American author and publisher

Addie C. Strong Engle (Strong; after first marriage, Bario; after second marriage, Engle; pen name, Addie C. S. Engle; August 11, 1845 – June 27, 1926) was an American author and publisher. She published many stories and poems. Following an injury, she wrote a serialized romance. Engle was one of the oldest Past Grand Matrons, Order of the Eastern Star, of Connecticut.

==Early life and education==
Adelaide ("Addie") Clarissa Strong was born in Manchester, Connecticut, August 11, 1845. Her ather was Ethan Eli Strong (1816-1896). She traces her ancestry back to 1630, when John Strong came to the United States from Taunton, England. Her girlhood years were spent in the town of South Manchester, Connecticut and her later life, until 1882 in Meriden, Connecticut. As a child, she found writing as a recreation. Her talent for literary composition was inherited from her mother, Mary Benton Keeney (1815-1909), whose ancestors were among the earlier settlers of South Manchester. When a girl of sixteen, she sent an article upon one of the terrible war years then just ended to Zion's Herald, of Boston, in which it was printed as a leader, and she was engaged by its publisher to write a series of sketches for children.

==Career==
Engle spent several years in teaching in South Manchester.
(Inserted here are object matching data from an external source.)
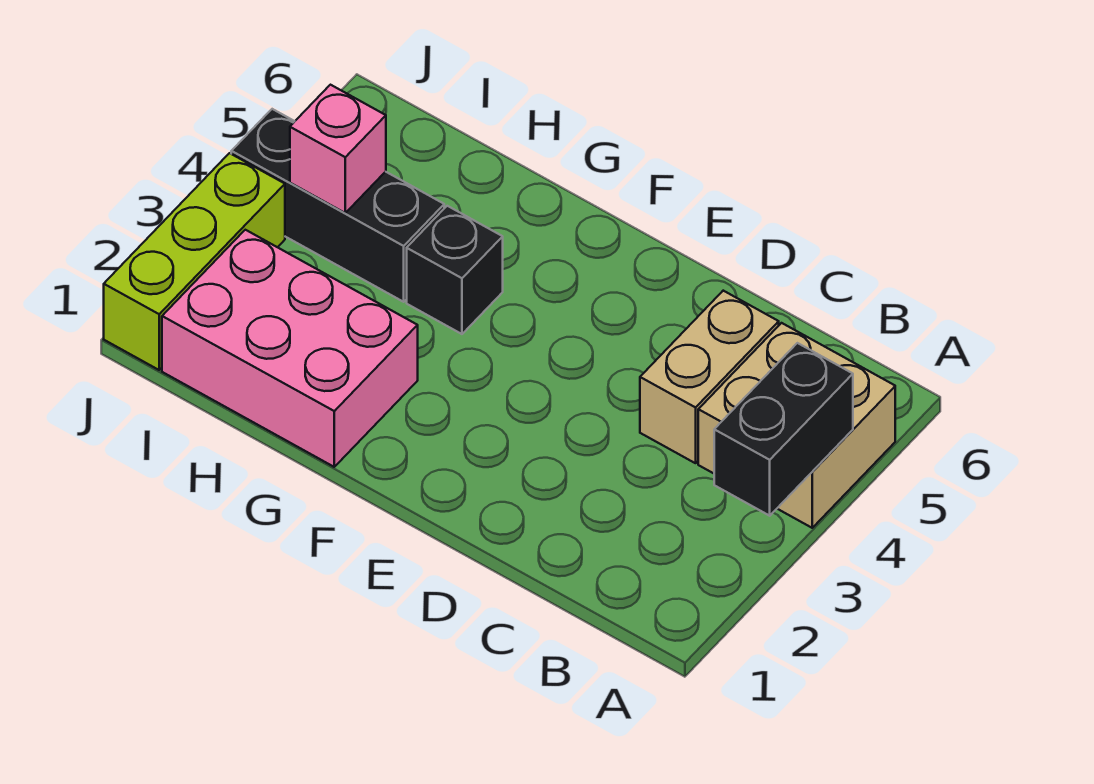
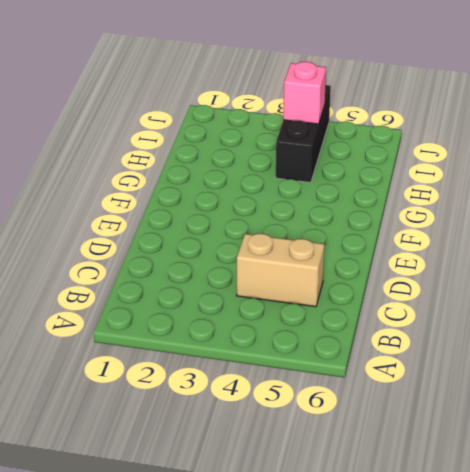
none -> tan brick A4:B5 level 1
none -> pink brick G1:I2 level 1

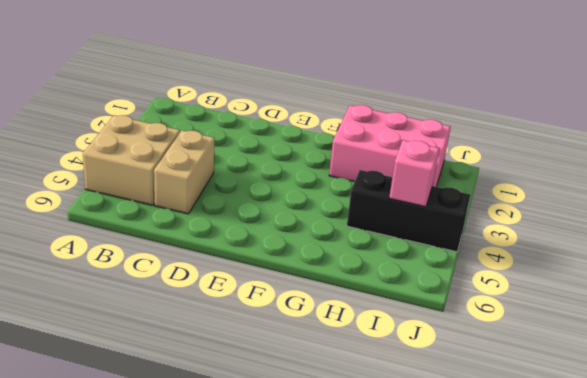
none -> black brick G4 level 1
none -> lime brick J1:J3 level 1

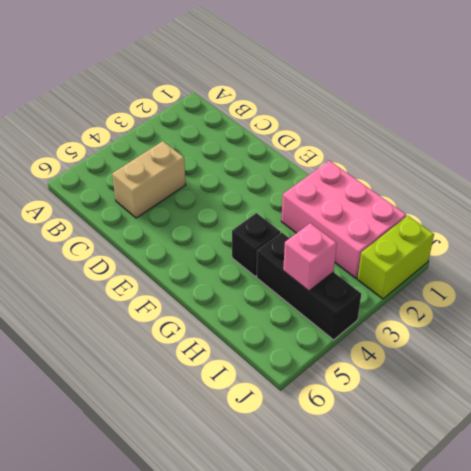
lime brick J1:J2 level 1 -> lime brick J1:J3 level 1
none -> tan brick A4:B5 level 1
none -> black brick A3:A4 level 2

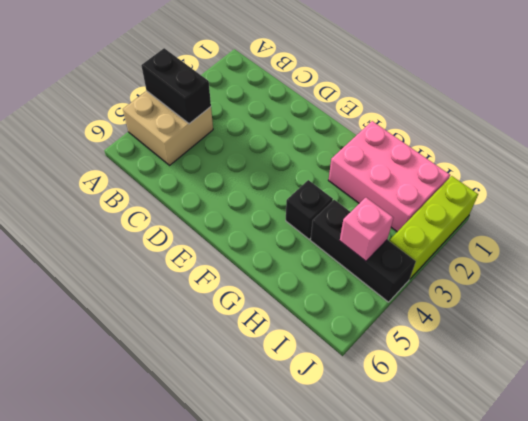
black brick A4:B4 level 2 -> black brick A3:A4 level 2
none -> tan brick C4:C5 level 1

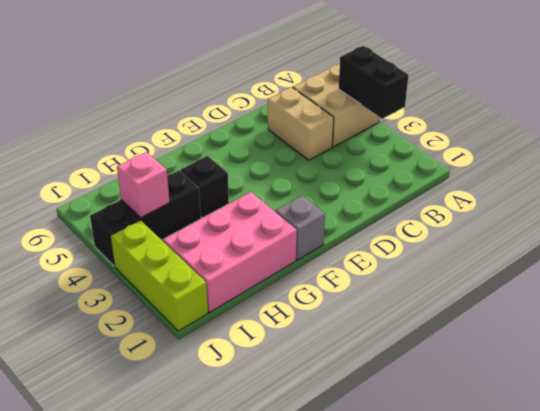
grey brick F1 level 1 -> none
On May 18, 1866, she married John Hotchkiss Bario (1844-1892), of Meriden. Their children included, Harry Strong Bario, Lina May Bario, Luia B. Mitchell, and Ethel B. McDavitt.
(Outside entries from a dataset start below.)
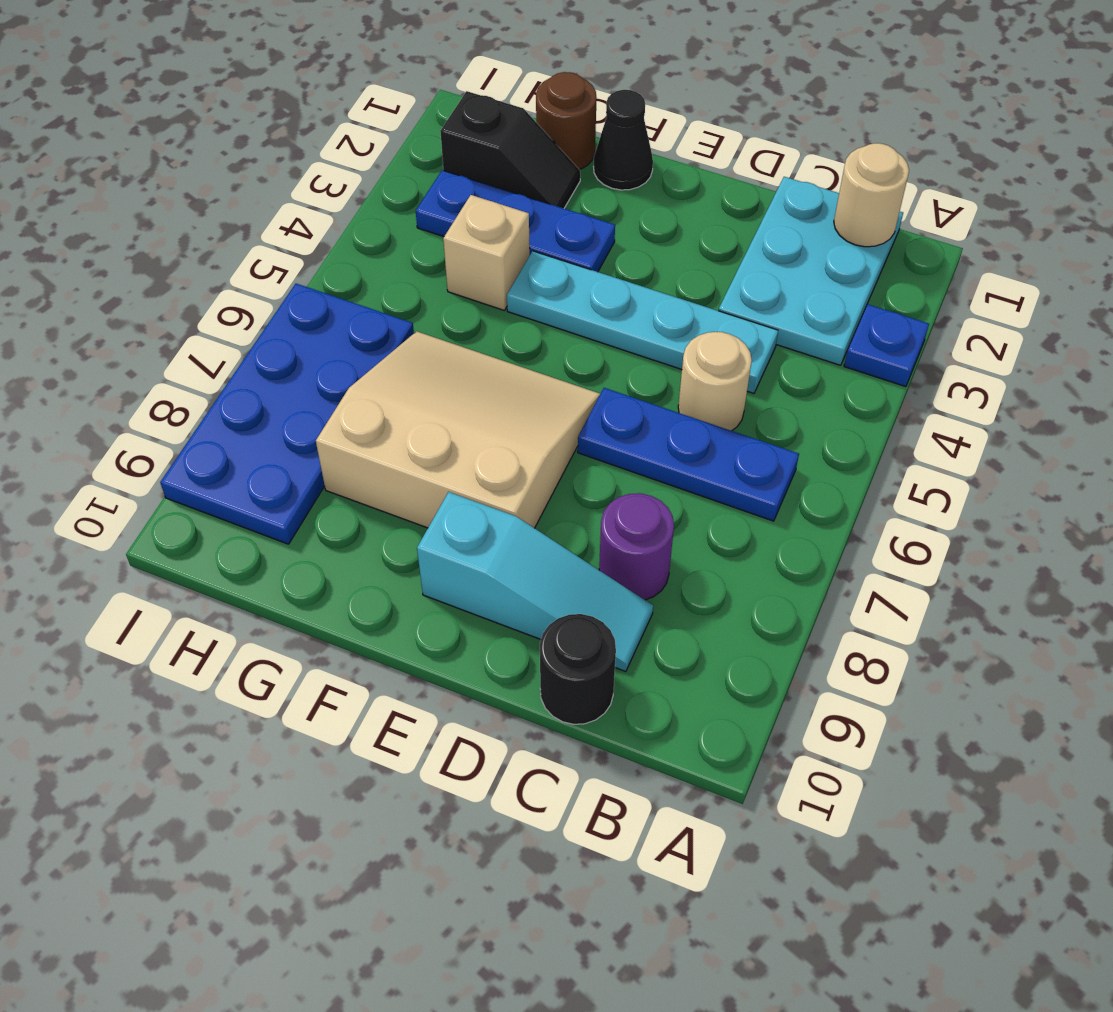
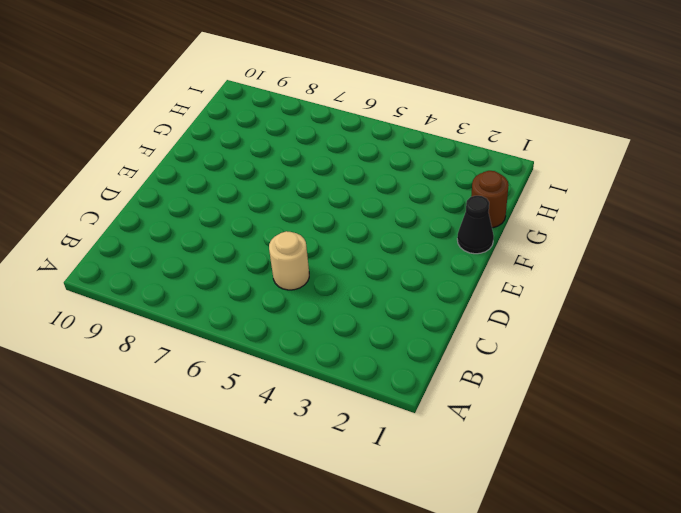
none -> blue plate A3 level 1
none -> cyan plate B1:C3 level 1
none -> blue plate B6:D6 level 1

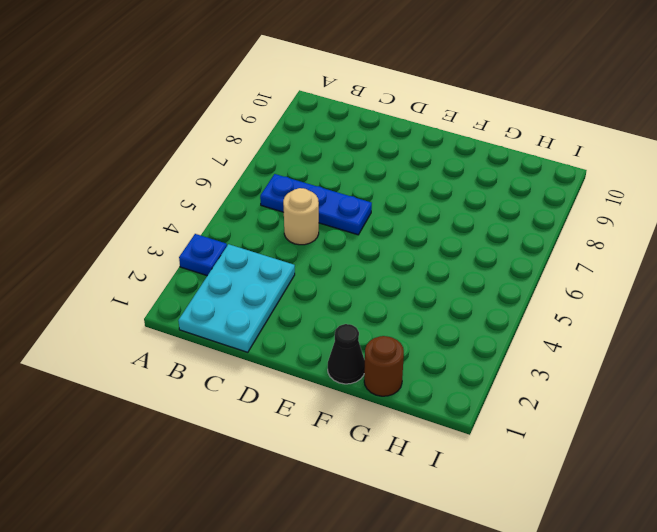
none -> cyan plate C4:F4 level 1
none -> purple round brick C8 level 1
none -> cyan slope C9:E9 level 1 top E

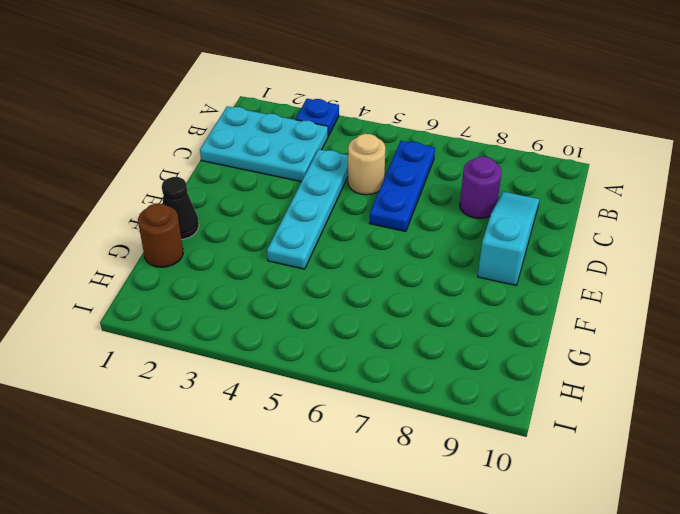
none -> black round brick C10 level 1
none -> tan slope E6:G8 level 1 top 8
none -> blue plate F3:H3 level 1

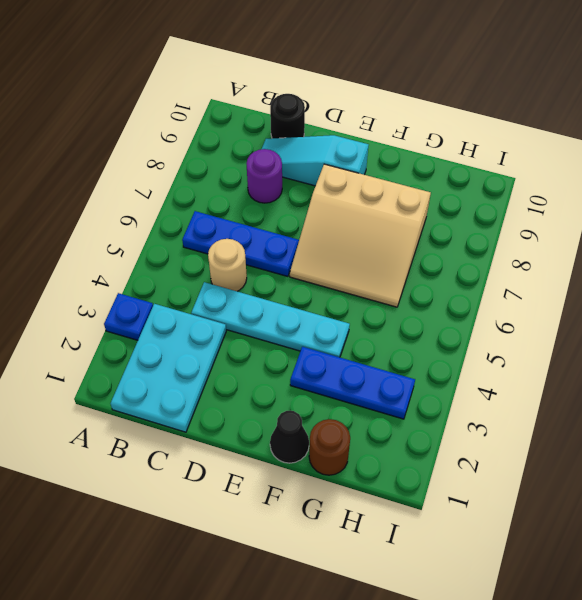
none -> black slope G2:H2 level 1 top H
none -> tan brick G4 level 1
none -> blue plate H6:I9 level 1

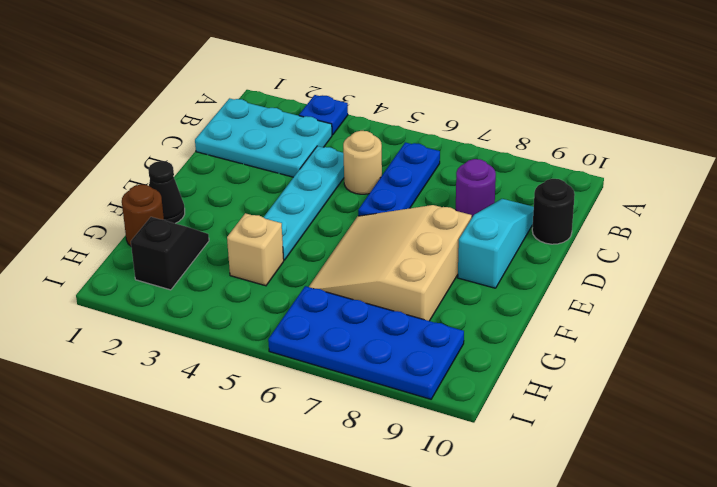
none -> blue plate F3:H3 level 1
none -> tan round brick B1 level 2

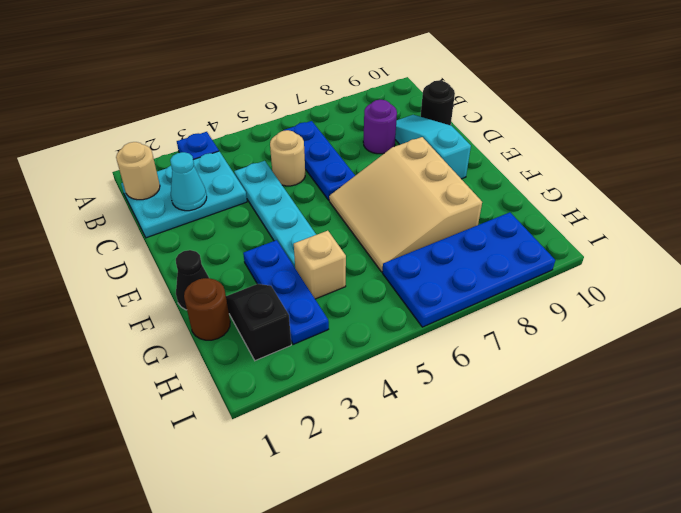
cyan cone C2 level 2 -> none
For years, she provided services to the Order of the Eastern Star, in which she was honored by being called three years to fill the highest office in Connecticut. In the discharge of the duties pertaining to that position, her executive ability and knowledge of jurisprudence won commendation as being "wonderful for a woman", a compliment she rather resented, as her pride and faith in the abilities of women were large.

Her stories and poems appeared for years in children's papers, the Voice of Masonry, the Churchman, and other periodicals. The odes used in the secret work of the Order of the Eastern Star and its memorial service were her contributions.

On April 19, 1882, she married Rev. Willis Darwin Engle (1846-1925), of Indianapolis, an Episcopal clergyman, and removed to Indiana. There, she at once became identified, outside of church work, with local organizations of the Eastern Star, the Woman's Relief Corps, the McAll Mission and the King's Daughters. With her husband, she commenced in 1889 the publication of a monthly illustrated magazine, the Compass, Star and Vidette, in the interest of the Masonic, Eastern Star, and Relief Corps Orders. The entire charge of the literary and children's departments fell upon her.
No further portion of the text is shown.